ÉCRITURE

LA BELLE RUE MENTANA

J’arpentais de long en large les rues du Plateau-Mont-Royal à la recherche d’un logement. J’étais resté quelques années dans le quartier Centre-Sud et j’avais le goût de changer d’air. J’étais tanné de mon voisin qui, selon lui, faisait au moins une crise cardiaque par semaine et parfois même jusqu’à trois. J’étais tanné de voir tous les jours le borgne cul-de-jatte tellement saoul qu’il ne tenait plus sur sa petite boîte à roulettes et tombait continuellement dans la rue ou sur le trottoir, j’étais tanné d’entendre le vieux monsieur nostalgique qui avait chanté avec Alice Roby au bar Mocambo et qui chantait continuellement, gauchement, toujours la même chanson : «J’attendrai, le jour et la nuit, j’attendrai toujours, ton petit retour.» Et la propriétaire du dépanneur qui était tellement grosse qu’elle ne marchait plus et restait assise sur un gros tabouret toute la journée et des ti-culs de 12-13 ans qui, un soir, m’ont suivi alors que je rentrais chez moi avec une caisse de bière sous le bras et sortirent leur couteau simplement pour que je leur en donne chacun une. Je ne vous parle pas de New-York, mais de Montréal. J’étais tanné de voir traîner de vieux condoms et de vieilles seringues dans les stationnements désaffectés et j’étais tanné de me faire arrêter par la police pour rien.
Je me foutais qu’on me traite de snob ou de bourgeois, je devais changer de milieu avant qu’il ne m’engloutisse. Il m’avait apporté beaucoup et chacun m’avait donné beaucoup, c’est vrai. Le vieux par ses histoires dans les clubs de nuit de Montréal au temps de la prohibition, l’hypocondriaque qui insistait pour faire mon lavage chaque semaine car il avait une laveuse et une sécheuse chez lui et se sentait responsable du linge du quartier, le cul-de-jatte pour l’image de déchéance ultime que personne m’a donnée depuis et la propriétaire du dépanneur pour m’avoir fait crédit pendant des années. Chacun m’a donné tout ce qu’il pouvait me donner sans compter. Mais je n’en pouvais plus, j’étouffais.

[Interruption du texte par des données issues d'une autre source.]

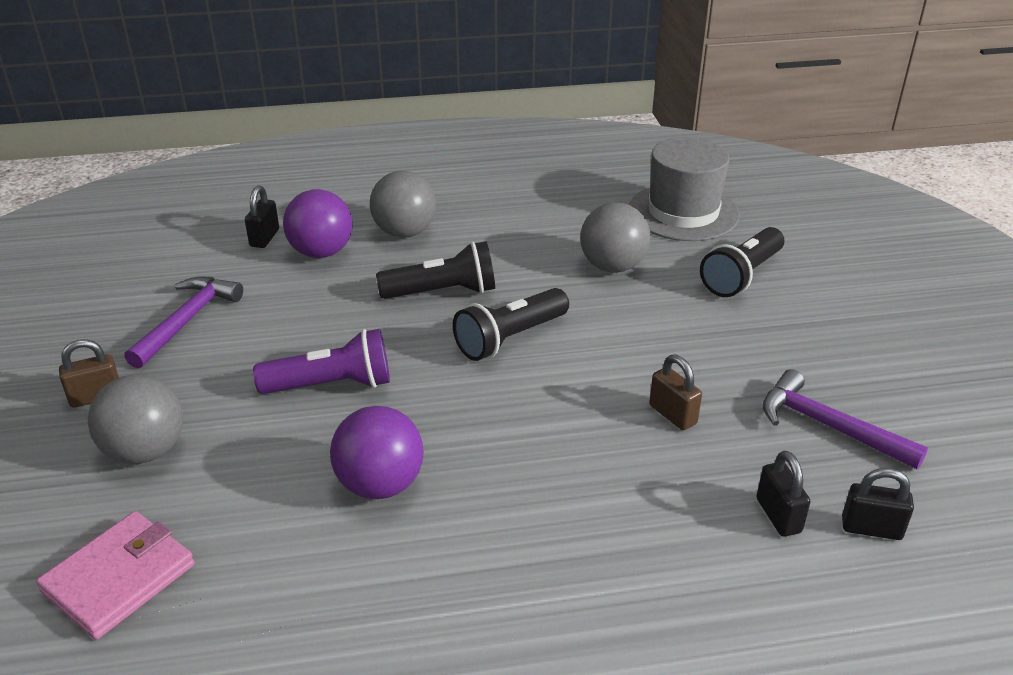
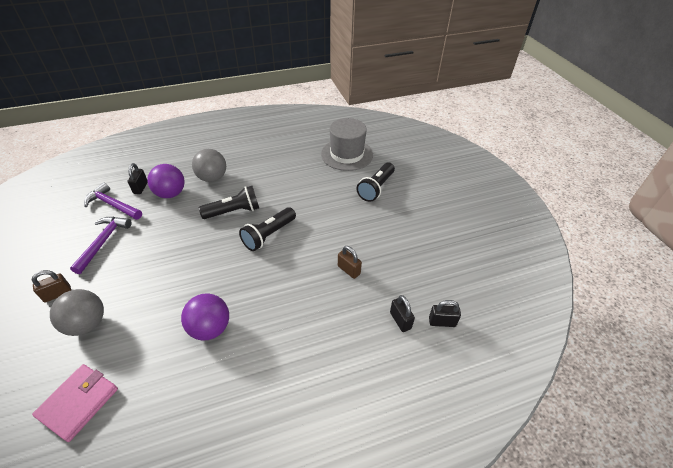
camera: 10 degrees left, 10 degrees up
(331, 385) = (181, 272): purple flashlight -> none
(613, 266) = (315, 188): grey ball -> none
(828, 426) = (420, 268): purple hammer -> purple hammer (113, 205)

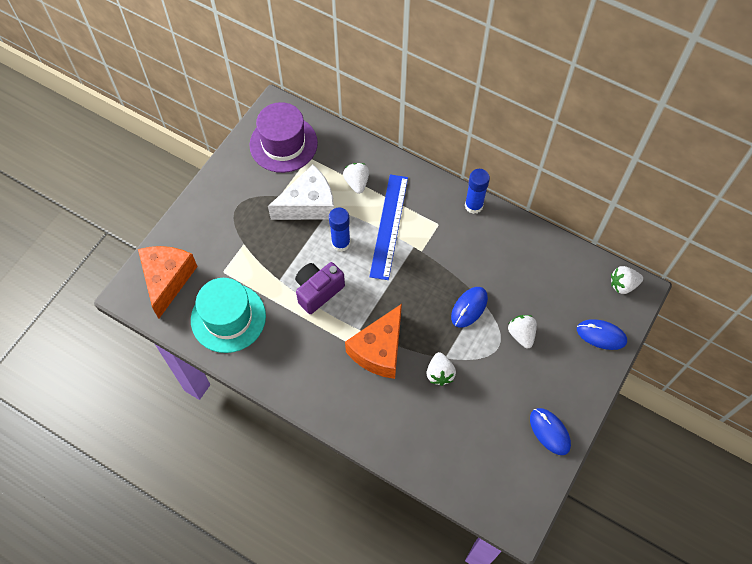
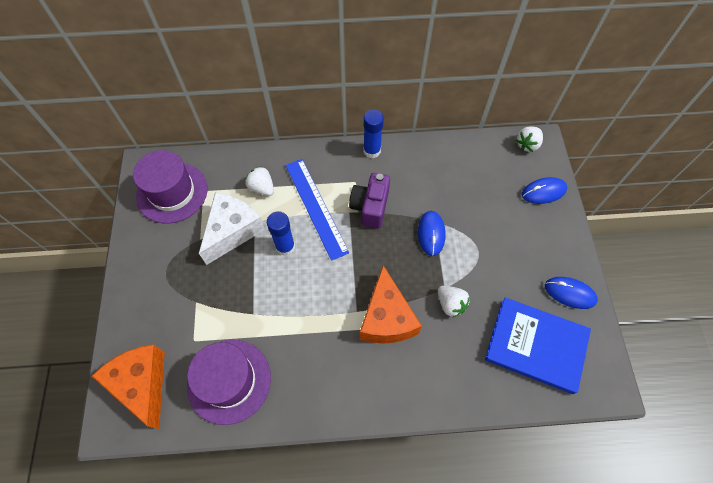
camera: 35 degrees left, 0 degrees up
(228, 318) = (229, 381): turquoise hat -> purple hat
(318, 291) = (295, 301): purple camera -> purple camera (370, 207)
(484, 451) = (536, 346): none -> blue book
(521, 334) = (487, 229): white strawberry -> none

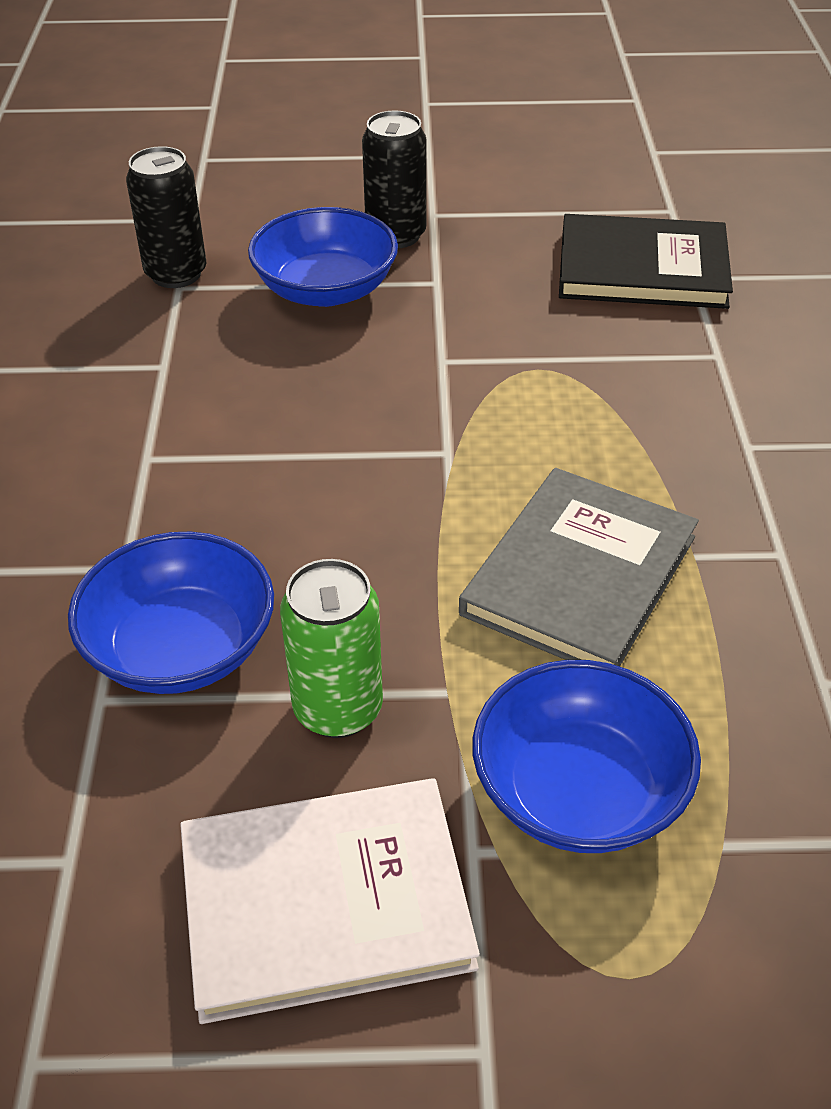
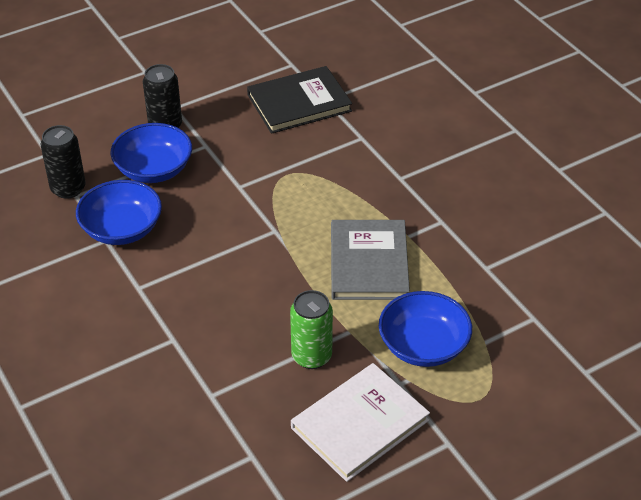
camera: 30 degrees left, 0 degrees up
(181, 648) = (228, 361): blue bowl -> blue bowl (122, 229)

Il reste que le Plateau, c’est bien beau, mais même à l’époque, ce n’était pas abordable. Un jour, je vis une pancarte à louer dans une fenêtre d’un logement sur la rue Mentana près de Marie-Anne. J’avais toujours souhaité demeurer sur cette rue, il y avait de grands érables de chaque coté qui se rejoignaient au milieu. Une des belles rues de Montréal. C’était un 4 1/2 et le prix demandé était plus que raisonnable. Je n’en croyais pas mes yeux. Alors, j’ai sonné. Un jeune homme et une jeune femme m’ont ouvert en m’invitant à entrer visiter. Ils voulaient sous-louer. C’était un logement au rez-de-chaussée, pas du tout éclairé, un peu sordide, mais assez grand pour moi et le prix, comme je vous l’ai dit, était exceptionnel. Ils me firent visiter la cuisine, le salon et les deux chambres : j’étais conquis, je me voyais déjà chez moi avec ma chambre ici, mon atelier là. Je visitais et j’ouvrais chaque porte pour inspecter tour à tour la salle de bain et les garde-robes. Mais juste au moment où je m’apprêtais à ouvrir une certaine porte, un vieux en pyjama en sortit. Il ne me regarda pas, alla vers le réfrigérateur, se servit un verre de lait, prit quelques biscuits dans un paquet sur le comptoir et revint dans sa chambre en fermant la porte sans faire attention à personne. Je fixai le jeune couple d’un regard interrogateur, attendant une explication. Le gars me dit : «Ah! Oui, fais-toi-z’en pas pour lui, il ne sort pratiquement jamais de sa chambre et il reste toujours en pyjama. Il ne mange presque rien et tout ce qu’il demande c’est une petite place dans le frigo pour sa pinte de lait.» La fille renchérit: «Il reçoit son chèque de pension chaque mois, tu lui fais signer, tu changes le chèque, tu lui achètes une canne de tabac, des biscuits, du lait, il est parfaitement heureux et toi, tu t’en tires avec un petit bénéfice.» J’étais abasourdi.
– Vous voulez dire que le p’tit vieux vient avec le logement?
– On te dit qu’il ne dérange pas du tout. Tu fais comme s’il n’était pas là.

Je suis parti, bouche bée, bouleversé, à l’envers et quelque peu coupable aussi. J’aurais voulu me réveiller, mais je ne rêvais pas.

Je ne suis jamais resté sur la rue Mentana.